In a move that could shake up the Michael Jackson trial, Judge Rodney Melville ruled on Monday that prosecutors may introduce evidence and testimony regarding five previous accusations of molestation against the singer, according to CNN and wire service reports. Santa Barbara County District Attorney Tom Sneddon told the court that at least one former claimant, a 1990 accuser who received a $2.4 million settlement from Jackson, was prepared to testify on his own behalf.
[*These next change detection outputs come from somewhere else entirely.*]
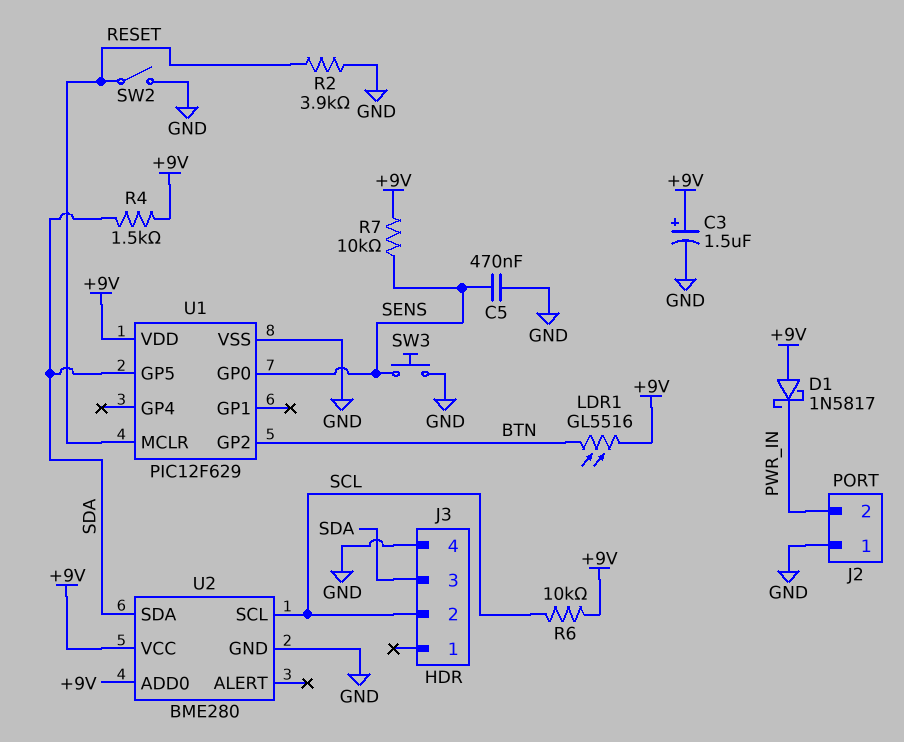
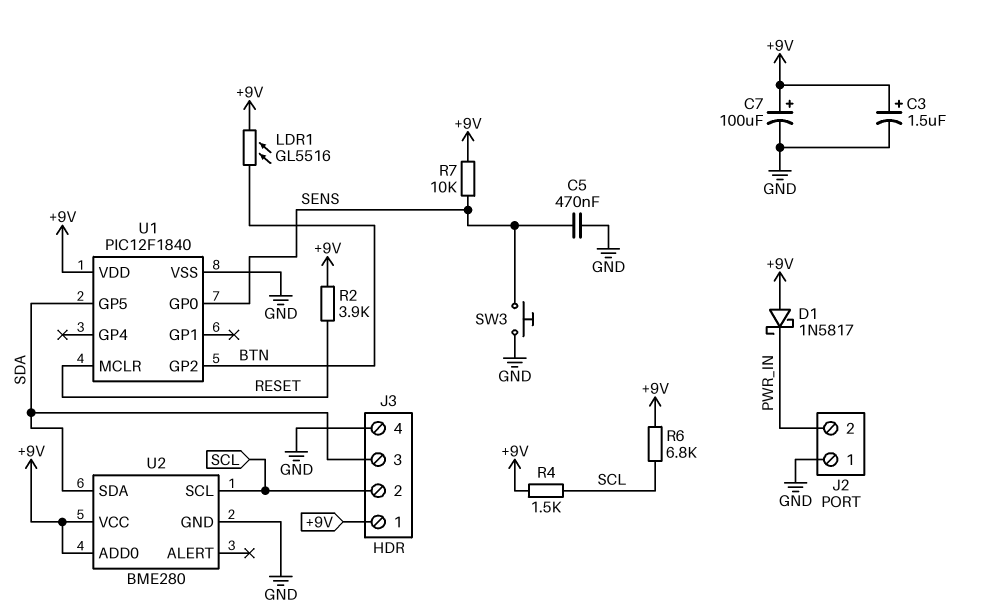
C7: none -> 100uF (plus +9V, minus GND)
J3 pin 1: none -> +9V
R2: 3.9k (GND, RESET) -> 3.9k (+9V, RESET)
R4: 1.5k (+9V, SDA) -> 1.5k (+9V, SCL)
R6: 10k (+9V, SCL) -> 6.8k (+9V, SCL)
SW2: switch (GND, RESET) -> none
U1: PIC12F629 -> PIC12F1840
The accuser behind the most notorious claim, the 1993 boy who received a multimillion-dollar settlement from Jackson, was not expected to testify, the Associated Press reports.
The prosecution argued that the past allegations established a pattern, arguing that Jackson not only molested several other boys roughly the same age as the current accuser, but also made a practice of ”grooming” them beforehand, cultivating relationships with them by inviting them to sleep over at Neverland and lavishing their families with gifts. Judge Melville disallowed evidence about two of the seven boys named by the prosecution. He said he would allow prosecutors to tell the jury that Jackson paid settlements to two of the five remaining boys but that the amounts must remain untold unless the defense mentions them.
Jackson attorney Thomas Mesereau had argued that introducing prior claims would be prejudicial. Jackson has long denied molesting any child and, until the current accuser stepped forward, he had never been charged with a crime in connection with any of the previous allegations. Mesereau also said the testimony of many potential prosecution witnesses would be second- or third-hand and described them as disgruntled former Jackson employees or others with ”axes to grind.” One of the alleged past victims on the prosecution’s list was Macaulay Culkin, said Mesereau, who added that the former child star ”has repeatedly said he was never molested.”